Sport : Schneeforscher (I): Neue deutsche Welle

Benedikt Voigt

Wissen Sie, was der V-Stil ist? Kennen Sie Jaromir Jagr? Und wer sind die Favoriten beim Snowboard? Der Wintersport ist vielfältig und mitunter kompliziert. In dieser Serie stellen wir Ihnen die 13 olympischen Wintersportarten vor.

Was tut man nicht alles für eine verlängerte Nachtruhe und ein geruhsames Frühstück? Die deutschen Skispringer zum Beispiel verzichten bei den Olympischen Spielen auf das Erlebnis, im Olympischen Dorf in Salt Lake City zu nächtigen. "Der Wettkampf beginnt um halb neun, da hätten wir schon um fünf oder halb sechs Uhr aufstehen und frühstücken müssen", sagt Wolfgang Steiert, der Kotrainer der deutschen Skispringer. Nur aus diesem Grund würden Sven Hannawald und Martin Schmitt nun in Park City in der Nähe der Olympiaschanze schlafen. Steiert versichert: "Die Finnen und die Österreicher sind auch dort, das ist keine Sonderbehandlung."

Sven Hannawald und Martin Schmitt sind die beiden größten Stars des deutschen Olympia-Aufgebots. Nicht nur, dass sie mit jeweils geschätzten zwei Millionen Euro den höchsten Jahresverdienst aller 160 deutschen Olympiastarter einstreichen. Auch in der Gunst der Zuschauer liegt ihre Sportart vorn. 13,23 Millionen Deutsche saßen vor dem Fernseher, als Sven Hannawald in Bischofshofen die Vollendung des historischen Sieges in allen vier Springen der Vierschanzentournee gelang. Einen derartigen Zuschauerzuspruch haben sonst in Deutschland nur Fußballspieler oder Formel-1-Rennfahrer. Martin Schmitt war 1999 bereits "Sportler des Jahres" in Deutschland, Sven Hannawald stieg durch seinen historischen Erfolg bei der Vierschanzentournee zum neuen Liebling der Nation auf.

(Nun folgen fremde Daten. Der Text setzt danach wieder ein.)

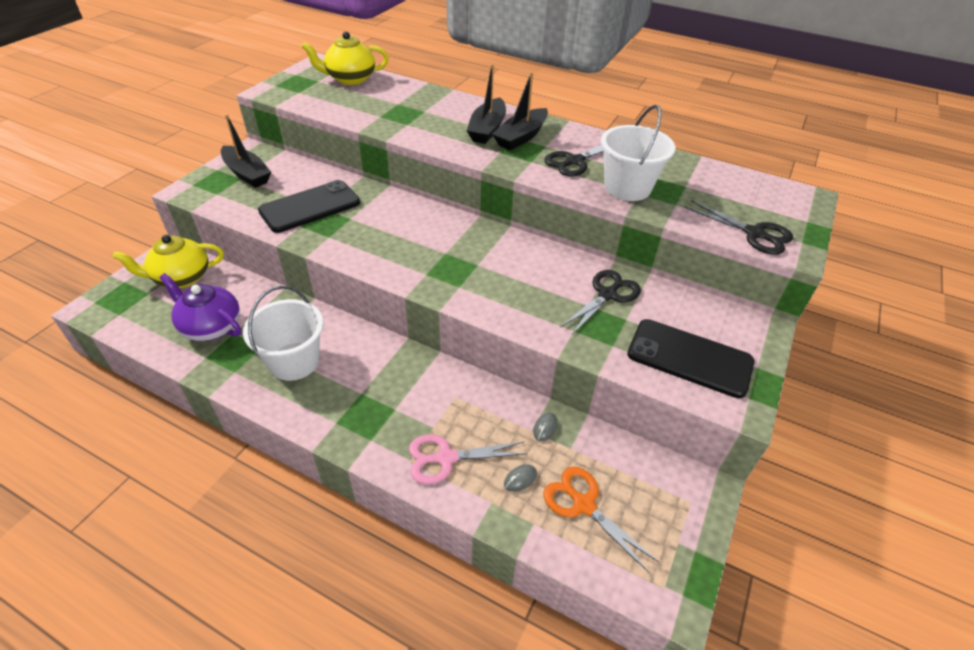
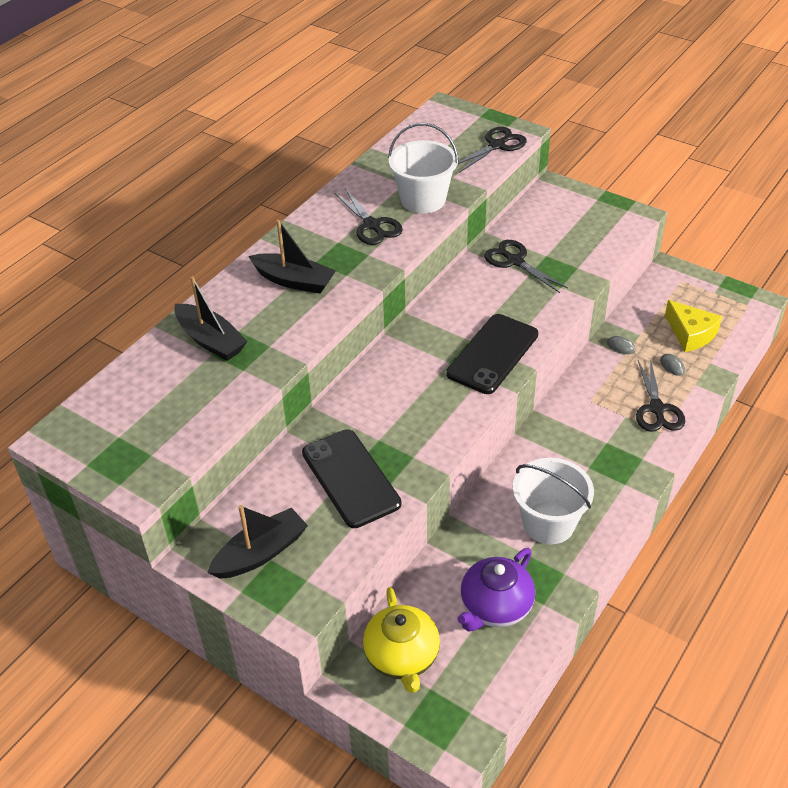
camera: 80 degrees left, 0 degrees up
(350, 79) = (123, 402): yellow teapot -> none
(446, 458) = (657, 409): pink scissors -> black scissors
(521, 137) = (316, 257): black boat -> black boat (211, 340)
(583, 504) = (690, 334): orange scissors -> yellow cheese
(689, 358) = (589, 230): black phone -> black phone (493, 354)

Die Eisschnellläuferin Anni Friesinger oder selbst dreifache Gewinner einer olympischen Goldmedaillie wie der Rodler Georg Hackl oder der Biathlet Ricco Groß können von derartiger Popularität nur träumen. Das mag auch daran liegen, dass Skispringen nicht von Olympia abhängig ist. "Wir haben viele Höhepunkte im Jahr", erklärt Wolfgang Steiert, "die Olympischen Spiele sind nur ein Highlight in der Saison." So fesselt auch die Vierschanzentournee oder die Skiflug-Weltmeisterschaft die Zuschauer vor dem Fernseher. Wolfgang Steiert sagt sogar über den Olympischen Wettbewerb: "Für uns ist das nichts anderes als ein Weltcupspringen."

Freilich ein besonderes. Sonst würden die sechs deutschen Skispringer, die nach Salt Lake City fahren, sich nicht gegenwärtig in Lillehammer auf die Olympischen Spiele vorbereiten. Die Weltcupspringen in Hakuba und Sapporo ließen die Olympiastarter aus. Sven Hannawald, der gestern in der Fernsehshow "Wetten, dass?" auftrat, flog heute nach Norwegen nach. Hannawald nutzte die Pause seit Zakopane, um in Hinterzarten durch Krafttraining und Fußball spielen auf andere Gedanken zu kommen. "Akku aufladen", nennt der 27-Jährige das. Martin Schmitt konzentrierte sich auf Materialtests. "Wir wollen zwei Medaillen holen", hat Bundestrainer Reinhard Hess für die Olympischen Spiele ausgegeben. "Immerhin springt bei uns der vierfache Tourneesieger", ergänzt Steiert. Im Mannschaftsspringen scheint eine Goldmedaille möglich. "Aber es kann auch keine werden, die Finnen und die Österreicher sind sehr stark", sagt der Kotrainer.

Einen ähnlichen Trubel wie in Europa - in Zakopane pfiffen viele der 80 000 polnischen Fans Sven Hannawald aus - erwartet Steiert in Salt Lake City nicht. "Unsere Springen sind zwar auch ausverkauft, aber die Amerikaner kennen Sven Hannawald nicht." Fanansammlungen wie beim Weltcup in Willingen, wo hunderte junger Mädchen das Hotel von Hannawald belagerten, sind bei den Olympischen Spielen nicht zu erwarten. Im Gegenteil, Steierts Sorgen sind anderer Natur. Seine beiden Stars hat er schon ermahnt, auf ihre Akkreditierungen aufzupassen. Man könne ruhig Sven Hannawald oder Martin Schmitt heißen, sagt der Kotrainer. "In Amerika zählt nicht der Name, sondern allein die Akkreditierung."